Since the H.264/MPEG-4 pt. 10 AVC decoder described above maps a symbol to a binary value and decodes the binary value, many operations must be performed to obtain a symbol value. For example, assume that a binary value corresponding to a residue value 4 is ‘11110’. In this case, in the conventional arithmetic decoder, since one probability value is given to the residue value 4, one decoding operation is performed to obtain a result value. However, in the H.264/MPEG-4 pt. 10 AVC decoder, since respective figures of the binary value ‘11110’ are decoded, five arithmetic decoding operations must be performed to obtain a residue value 4. The H.264/MPEG-4 pt. 10 AVC decoder performs no muliplication when decoding the binary value, thereby reducing complexity. However, since the H.264/MPEG-4 pt. 10 AVC decoder performs decoding operations in units of bits, it can not efficiently reduce operation complexity.
Also, the H.264/MPEG-4 pt. 10 AVC decoder has a similar basic algorithm with the conventional JBIG QM coder. However, in the H.264/MPEG-4 pt. 10 AVC decoder, many corrections and complements have been applied on a process of excluding multiplication for reducing complexity, compared with the conventional JBIG QM coder.

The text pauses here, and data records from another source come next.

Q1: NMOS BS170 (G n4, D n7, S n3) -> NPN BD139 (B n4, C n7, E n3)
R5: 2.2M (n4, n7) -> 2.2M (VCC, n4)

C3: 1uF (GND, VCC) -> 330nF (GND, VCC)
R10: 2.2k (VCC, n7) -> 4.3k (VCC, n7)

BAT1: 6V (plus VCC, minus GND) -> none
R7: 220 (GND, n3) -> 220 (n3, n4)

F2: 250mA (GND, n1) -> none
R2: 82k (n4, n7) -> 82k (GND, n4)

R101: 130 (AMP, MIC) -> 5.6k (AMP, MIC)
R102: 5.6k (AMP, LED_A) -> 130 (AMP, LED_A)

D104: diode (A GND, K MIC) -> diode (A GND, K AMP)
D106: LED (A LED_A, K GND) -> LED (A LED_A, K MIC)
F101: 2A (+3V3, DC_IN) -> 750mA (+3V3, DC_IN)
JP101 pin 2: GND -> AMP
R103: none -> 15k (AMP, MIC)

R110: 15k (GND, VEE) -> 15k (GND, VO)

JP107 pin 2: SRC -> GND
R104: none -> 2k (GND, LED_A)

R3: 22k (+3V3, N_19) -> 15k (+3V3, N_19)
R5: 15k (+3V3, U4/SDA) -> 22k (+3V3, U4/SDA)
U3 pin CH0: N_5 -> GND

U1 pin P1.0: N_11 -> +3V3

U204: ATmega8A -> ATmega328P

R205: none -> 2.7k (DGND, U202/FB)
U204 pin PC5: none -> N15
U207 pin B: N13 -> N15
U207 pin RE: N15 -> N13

Primarily, the H.264/MPEG-4 pt. 10 AVC decoder decides a context using the number of previously decoded specific residue values instead of information for adjacent blocks. Secondarily, the H.264/MPEG-4 pt. 10 AVC decoder has two modes of a general mode and a bypass mode. The H.264/MPEG-4 pt. 10 AVC decoder quantizes predicted probability values in order to reduce complexity when probability values are predicted, differently from the conventional arithmetic decoder (for example, JBIG QM coder). However, it is still difficult to hardwarily implement a H.264/MPEG-4 pt. 10 AVC decoder having both a general mode and a bypass mode, using an existing hardware.